This is a non-commercial commercial for a book that just hit the stores. It's the paperback edition of the published report of the 9-11 commission and it is an extraordinary document. It ought to be available in bookstores near you, or, of course, on the Internet. The first version available costs about 10 bucks and it's cheap at twice the price. Go get it. By the grace of God you will never again read anything like it.
I go back with commissions and special committees and investigations in Washington. I can't claim to have covered the Pearl Harbor report or the Warren Commission, but I was there when Sen. Howard Baker repeatedly asked what the president knew and when he knew it. I was there when members of the House Judiciary Committee, many of them in tears, voted to impeach President Nixon. I've been around for every big investigation since, and I've never seen anything like the 9-11 commission.
First of all, its extraordinary performance tells us something about what happens when none of the members of a special commission is keeping one eye on the proceedings and another on his or her re-election. This group, evenly divided between Republicans and Democrats but with plenty of partisans on board, seems to have put aside everything else and taken a very hard and comprehensive look at what happened, why it was not prevented, and what happened next.
After months of investigating on its own, the commission held a series of hearings, in New York and Washington, to go over what it had discovered in the presence of some of the people who were involved. Witnesses ranged from cabinet secretaries to military commanders to bereaved family members and the people we've all learned to call "first responders."
Before each session began, the staff read a report of its findings, laying out the facts they had found, setting a kind of parameter for the testimony. Very few witnesses disputed the staff reports, I assume because they had no reason to do so. Instead, most witnesses entered into the spirit of the commission's inquiry, explaining rather than defending. There were exceptions, of course, but the staff reports seem to have reined in much of the blah-blah that generally accompanies a long look at a big event.
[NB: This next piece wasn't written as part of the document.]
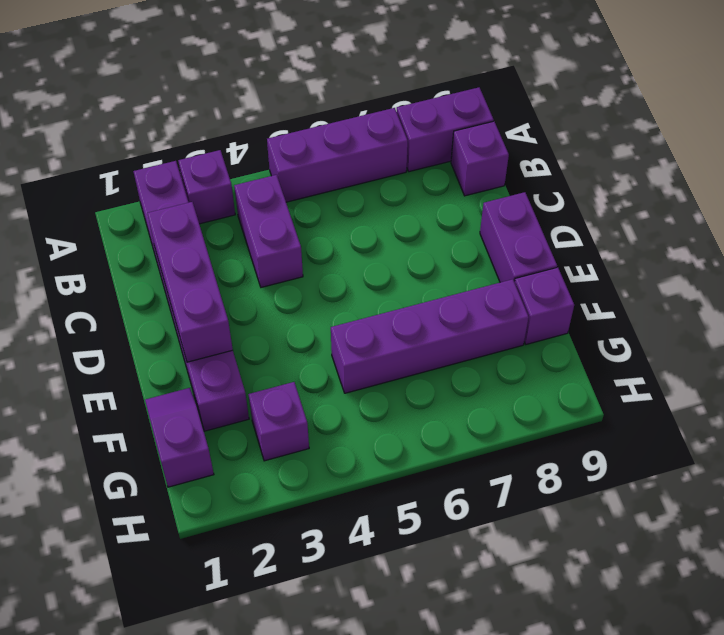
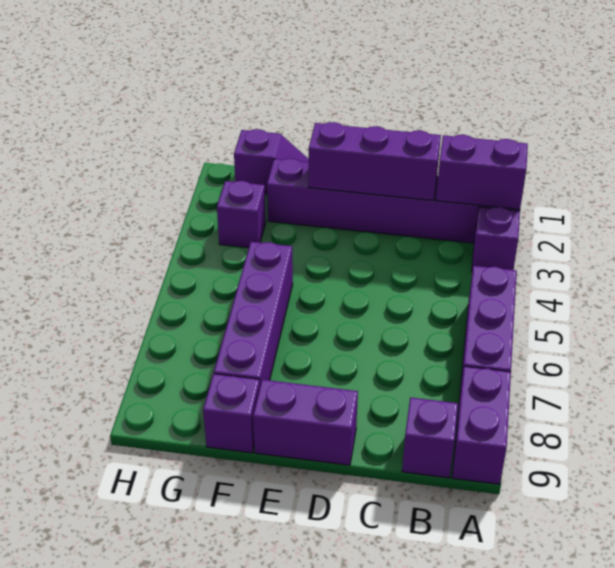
purple brick B4:C4 level 1 -> purple brick A2:B2 level 2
Moreover, the 9-11 commission report itself is a riveting read. It recasts many of the myths of that tragedy; adding facts in the retelling, many of which constitute wholly new information. For example, I learned some uncomfortable facts about this country's air defenses on that morning.
The report changes our views of some things and confirms our views of others. We knew the police and firefighters were heroes at the World Trade Center — the report lays out just how handicapped they were in wrenching detail. It vivifies some of the critical moments of that terrible day with quotations from tape recordings that the commission made public for the first time. We hear the voices of the hijackers, of air traffic controllers, of a flight attendant calmly relating what had happened, a short time before her hijacked aircraft crashed.
The 9-11 commission fought major battles with organizations determined to keep certain things secret. And it appears for the most part to have succeeded in separating secrets involving the nation's security from efforts to conceal institutional failures.
We've all read about the presidential Daily Brief of Aug. 6, 2001, which warns of Osama bin Laden and possible hijacking, but the report goes further into the origins of that information and what officials did with it. The report explores what was known about suspicious people learning to fly planes and it asks why that information did not trigger an investigation, why it was not widely shared.
Finally, the commission put together a bracing set of ideas for going forward from the tragedy. Its recommendations on "unity of effort," chains of command, information sharing and consulting tread on all sorts of bureaucratic and traditional ways of doing things and will clearly be difficult to implement. The commissioners have declared that they will remain active in the effort to explain why they believe their recommendations could make the nation safer and its leaders smarter. They don't want the report to gather dust on bureaucratic shelves.
That's one reason why it is available in bookstores; another is the public's right to know, however uncomfortable the knowledge may be. Your assignment, should you choose to accept it, is to read it.